Our focus for the annual consultation is on the physical exam. Everything branches from that. We give your dog a full physical examination covering all the body systems from eyes and ears to tail. We record the dog’s history, update the patient’s file, listen to your concerns and answer your questions regarding any problems you’re having with your pet.
We have a checklist to make sure we cover all areas. You will need to book another appointment for behavioural problems due to time factors, but at this age typically there are only medical or senile problems to deal with.
2. Vaccine Boosters
DHPP (distemper, hepatitis [Adenovirus], parvovirus, para-influenza) -all dogs. Core vaccine, but the most important aspect is for the vaccination against Parvovirus.
L (Leptospirosis) – all dogs unless almost strictly indoors, with no contact to areas frequented by skunks and raccoons (contaminated soil/ water).
Ly (Lymes) – mainly reserved for dogs that frequent areas where deer roam, such as cottages, farms and hiking in the Gatineau hills.
B (Bordetella) nasal, oral (our current preference), or injectable (when the nasal is not tolerated)
This vaccine is often, but not always, required by dog obedience classes, dog groomers, dog kennels and it is a good idea at dog shows or where many dogs are held together indoors.
R (Rabies) – required by law mainly to protect the public. This is a reportable, federally regulated disease that is lethal. It is also expensive to treat post rabies exposure in people.
For senior or geriatric dogs our focus is generally off vaccinations, and on to more frequent wellness testing, other diagnostics, weight management and dental care.
By this age we should be cycling vaccines well by now, such that we may be skipping more years and only giving one, or no injection each year.
We believe at Beechwood Animal Hospital to tailor and balance the amount of vaccines given to a pet in relation to the risk the patient has in acquiring the illness, and the academic known or believed duration of action of a vaccine (rather than the labeled duration). As such we commonly prefer to cycle vaccines to 2- 3 years or more duration, once they have been properly boostered as a puppy and then re-boostered 1 year later.

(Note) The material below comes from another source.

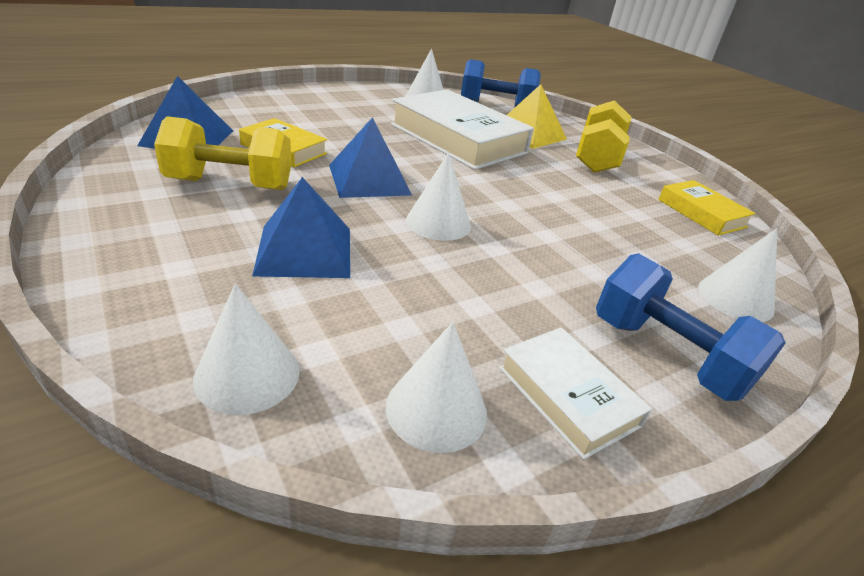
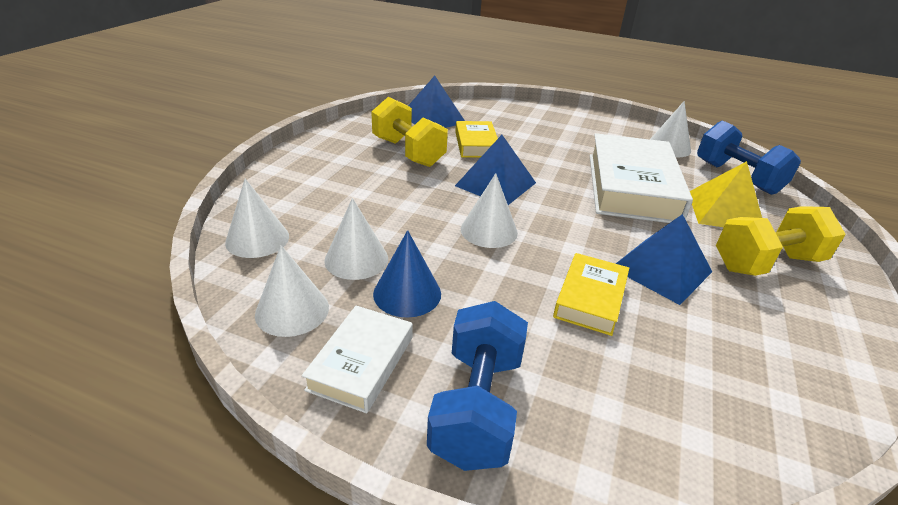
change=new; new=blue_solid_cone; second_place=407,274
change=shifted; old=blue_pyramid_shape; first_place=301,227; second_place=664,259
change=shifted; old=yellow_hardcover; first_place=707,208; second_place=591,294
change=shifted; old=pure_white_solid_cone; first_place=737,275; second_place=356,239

We prefer to cycle individual vaccines so they get as few vaccine injections as possible. Some vaccines, like leptospirosis, have no solid efficacy data to prove the protection afforded by the vaccine lasts longer than 1 year, so we need to do this annually. We balance these decisions in conversation with the client in relation to exposure concerns, age factors and lifestyle. If vaccine induced antibodies have declined below protective levels, then protection, although delayed, comes from immunologic memory. It is general knowledge that the antibody duration and immunological memory developed with vaccines derived from bacteria (like leptospirosis, lymes and bordetella) is much less than from viral vaccines, and so these bacterial vaccines need more frequent vaccination boosters to stay within general accepted preventative beliefs.
3. De-worming and Stool Analysis
Guidelines were adapted from the Canadian Animal Parasite Council www.capcvet.org.
For senior or geriatric dogs, we recommend checking the stools for parasites in December, or at the annual or biannual consultation, since the immune resistance to internal parasites can decline in this stage of life and re-infestation is routine in heavily soiled dog parks.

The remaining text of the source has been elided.